Your createmail.php will likely render a manifest="cache.manifest" attribute in your html element, which when visited is cached offline and works as expected. The problem lies in the fact that AppCache treats the entire URI (including query strings) as an identifier to the page, therefore if you have a unique query string each of these pages are downloaded and added to the AppCache group.

Ok, cool, but what does this mean? Well it means that http://mailfoo.com/createmail.php?t=paul.kinlan@gmail.com is cached separeately to http://mailfoo.com/createmail.php?t=paul.kinlan@hotmail.com, all the resources will be quickly fetched as the manifest has already got hold of the data and they are already cached in AppCache.

Whilst you are online, this is all gravy. It works beautifully. However now go offline and create an email to paul.kinlan@gmail.com (it works because it is cached), but try instead creating an email to paulkinlan@google.com(via a mailto link)... hmm, where did my app go? It is not there because it has not yet been cached for offline use. Big problem.

You thought that was bad? Now for the kicker.

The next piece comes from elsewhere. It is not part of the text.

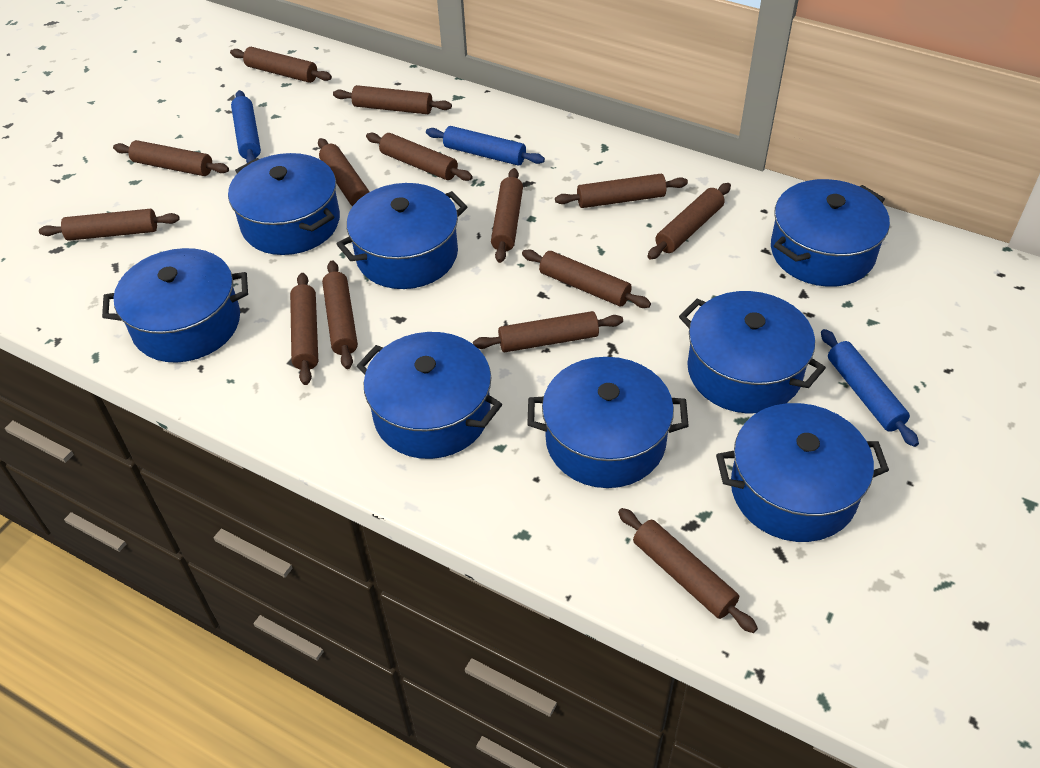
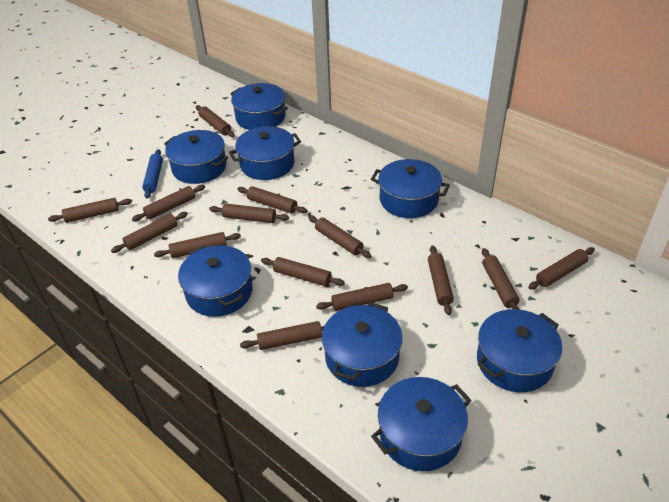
blue rolling pin: 3 -> 1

You happily make and send 100's of emails over a couple of weeksr. Whilst you are online, all works well. The developer of the app decides to upload a new version of their code so updates their app cache. What happens? Every single unique url (so every email you might have sent via a mailto) is requested and downloaded again (even if it is not in the manifest, it is in the app cache group). If I have sent 100 unique emails via mailto, then every single page with that query sting is fetched quickly by the browser... Seems like a good way to add a lot of load to your machine.

It is pretty hard to change a specification in flight so we need to start documenting patterns for building offline apps than we do today because AppCache is not easy to use, and there are lots of gotchas like this that make developers not even bother using the API.